By the 1950s, star Randolph Scott was doing westerns exclusively. From 1945 on, Scott only made two non-western films. Think about that. This was a man who knew what he wanted, what he liked doing at work, and what audiences wanted to see him do. John Wayne would take a similar approach in the latter stages of his legendary career. The issue becomes that other than Scott's pairings with director Budd Boetticher (7 different films) and later Sam Peckinpah (Ride the High Country), his 1950s westerns are typically okay at best and dull and far too familiar at worst. Unfortunately, 'Thunder' falls into that category. While it has some potential and Scott is reliable as ever, it's just missing that special something and ends up going off the rails near the halfway point.

That ends up being the most frustrating part in this western from director Andre de Toth. 'Thunder' has a ton of potential. For a 1953 western, it's surprisingly dark. The post-Civil War setting in Texas during Reconstruction isn't exactly commonplace in the genre. There is a variety of characters with some great heroes and equally awful villains. But in a movie that runs just 82 minutes, it can't sustain that energy. The story begins to meander near the 45-minute mark and limps to the finish. One pretty major subplot isn't even addressed or given a worthwhile yeah, that kinda sucks. Everything gets all jumbled together with too many characters and twists and secondary plots, and the ship never rights itself.

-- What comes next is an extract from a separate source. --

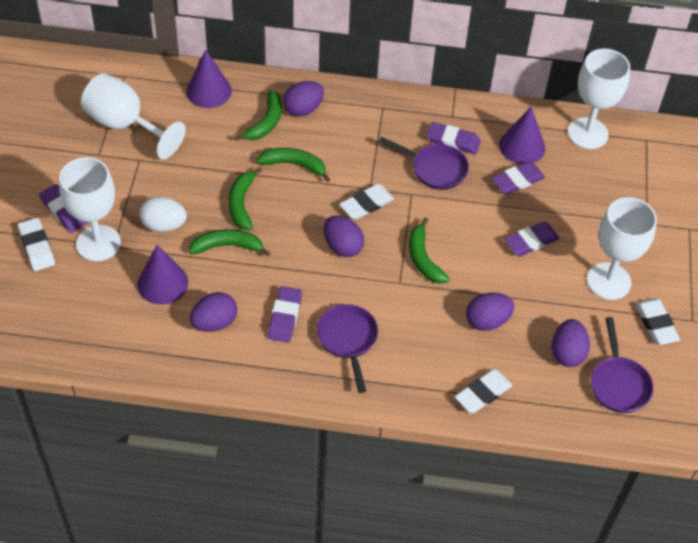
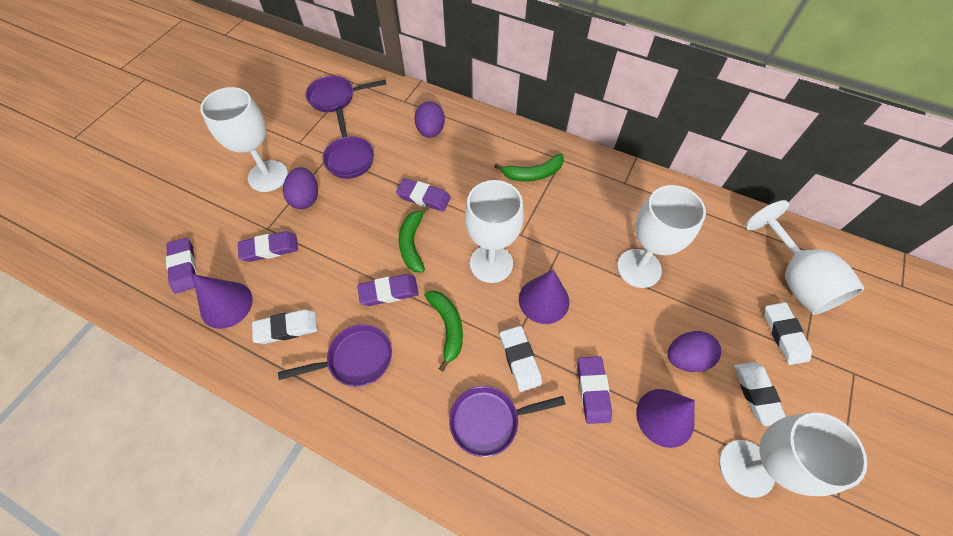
green banana: 5 -> 3
purple egg: 5 -> 3
purple pan: 3 -> 4
white egg: 1 -> 0
white goblet: 4 -> 5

A western that could have been pretty good ends up being disappointing and below average.

So while I'm not a huge fan of Randolph Scott's western, I am a big fan of Scott himself. This is a part he specialized in, the resolute, loyal and tough as nails western hero who's going to do what's right no matter what it takes. A sheriff, a cavalry officer, a drifter, he played tweak versions on this throughout the last 17 years of his career and did it well. He's undone by a script that has his Capt. Porter simply trying to keep too many plates spinning. At home, his wife (Phyllis Kirk) incessantly talks about leaving for a different post. At the fort, his friend and commander (Henry Hull) nags and nags without actually offering any help. As well, a new officer arrives in the form of Capt. Bill Hodges (Lex Barker), who resents the posting, isn't too partial about using his new silver pistol and has his eyes set on Mrs. Porter.  It's not Scott's fault. All the way, he's going for it. A true pro even in one of his lesser efforts.

Who else to look for? Buried deep in the credits are Hugh Sanders and Elisha Cook Jr. as the corrupt carpetbagger and the the equally corrupt tax commissioner sticking it to recovering Texas. In the familiar face department, look for Lane Chandler, James Brown and a very young Fess Parker in supporting roles.

I wish I liked this one more. Scott is excellent, and McGraw's Ben Westman is a very cool character that is underutilized. I would have loved to see a movie that focused far more on those two characters and their very interesting dynamic. As is, 'Thunder' disappoints. It has potential, but it never delivers unfortunately.